Destroying recognized peace like rude family members with loud opinions during the holidays.

Drama is hypersensitive.

Social Media is the new shadow to drama.

Social Media drama is a spectrum of functionality depending on what side you’re on. It’s fun to scroll down the lines. Everyone loves a good, well-doxxed call outpost until we are on the side of our information getting plastered for the world to see for the sake of accountability. Only then it’s invasive bullying. Only then, it’s unnecessary dramatics that doesn’t have any bearing in “real life.” This real life where we are attached to our devices. The cognizant function that took place in order to make a social media presence is—there is a space—I don’t know how that is not a part of real life.
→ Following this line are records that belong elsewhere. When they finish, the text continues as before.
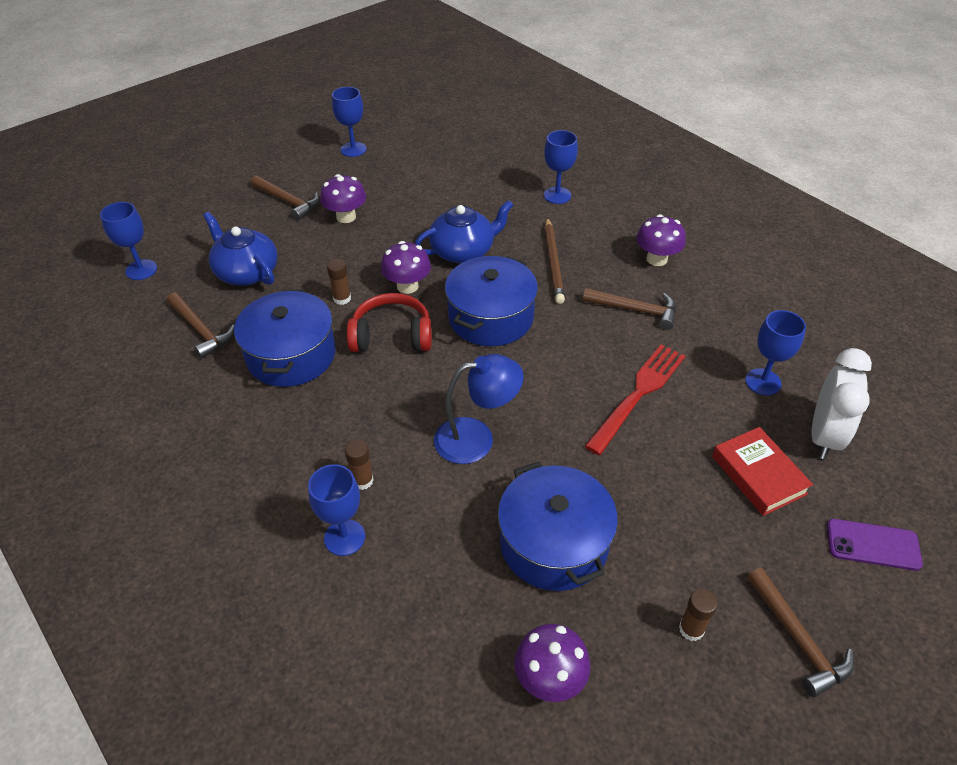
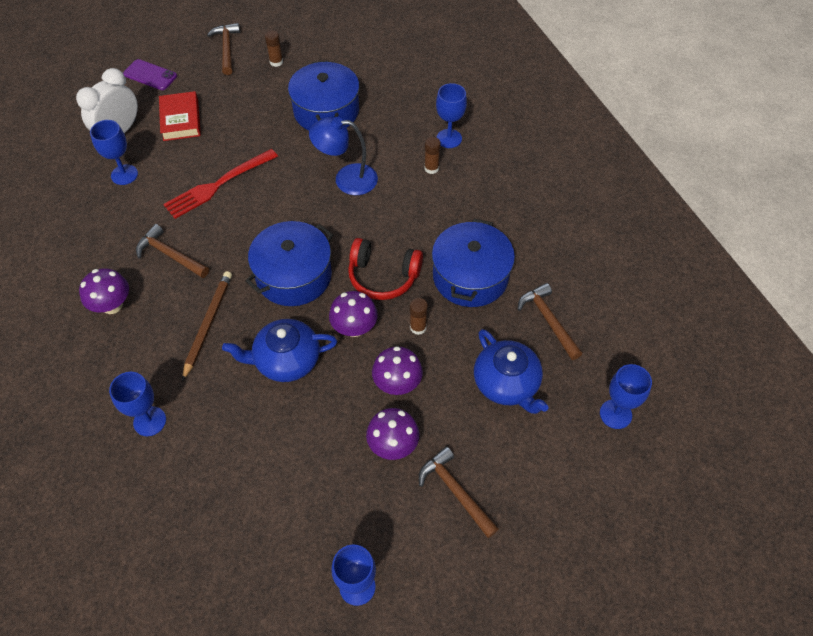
camera: 165 degrees left, 10 degrees up
(549, 678) = (358, 58): purple mushroom -> purple mushroom (397, 383)

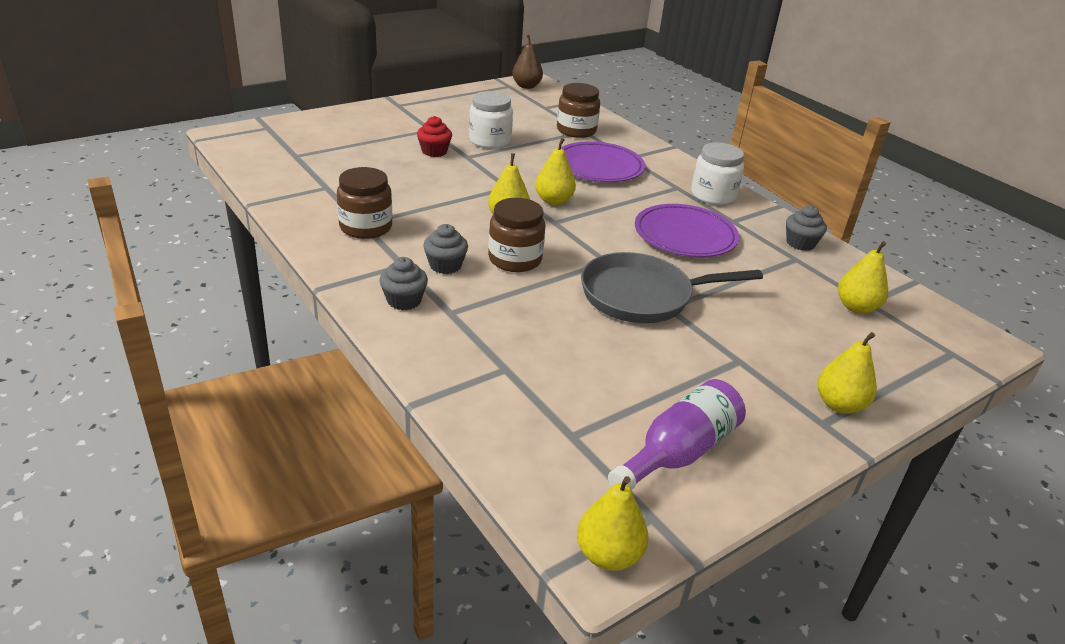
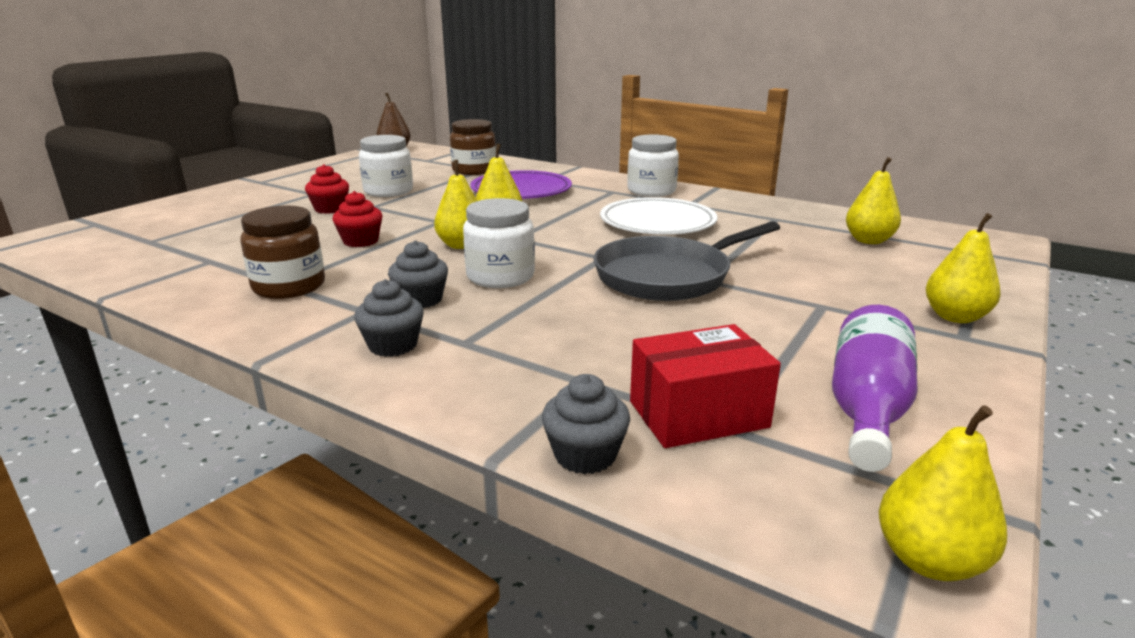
camera: 20 degrees left, 10 degrees down
(437, 194) = (360, 241): none -> red cupcake
(515, 259) = (500, 277): brown jar -> white jar
(559, 417) = (698, 414): none -> red box
(685, 235) = (657, 222): purple plate -> white plate
(800, 243) = (765, 207): grey cupcake -> grey cupcake (585, 455)

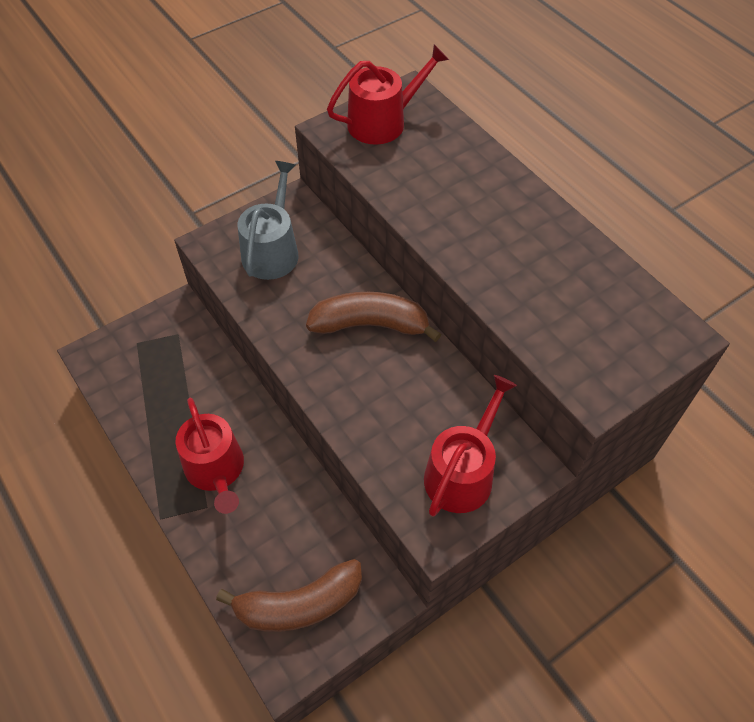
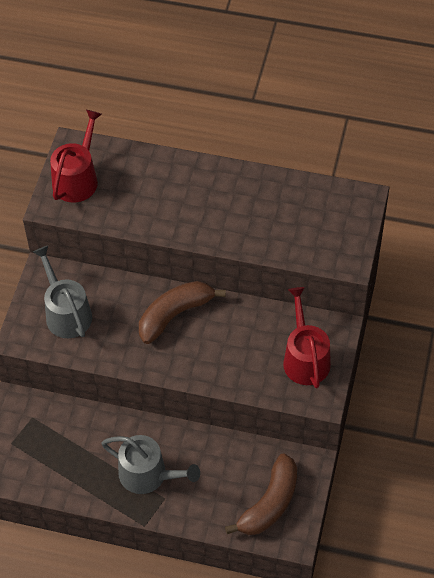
camera: 40 degrees left, 0 degrees up
(216, 470) = (148, 475): red watering can -> grey watering can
Many of us say we foster environments for open dialogue. This goes as far as the “open dialogue” meets our comfort level. As soon someone is offended and defend themselves, they are chastised, while labeled as being overly dramatic; usually by ones holding most insections of privilege. Speaking out is celebrated, only when the vast majority agrees with the message. We only like callout post concerning people we don’t like or not on our level of thinking. When it is someone we like, we meet the post with the bias that the writer is not being fair.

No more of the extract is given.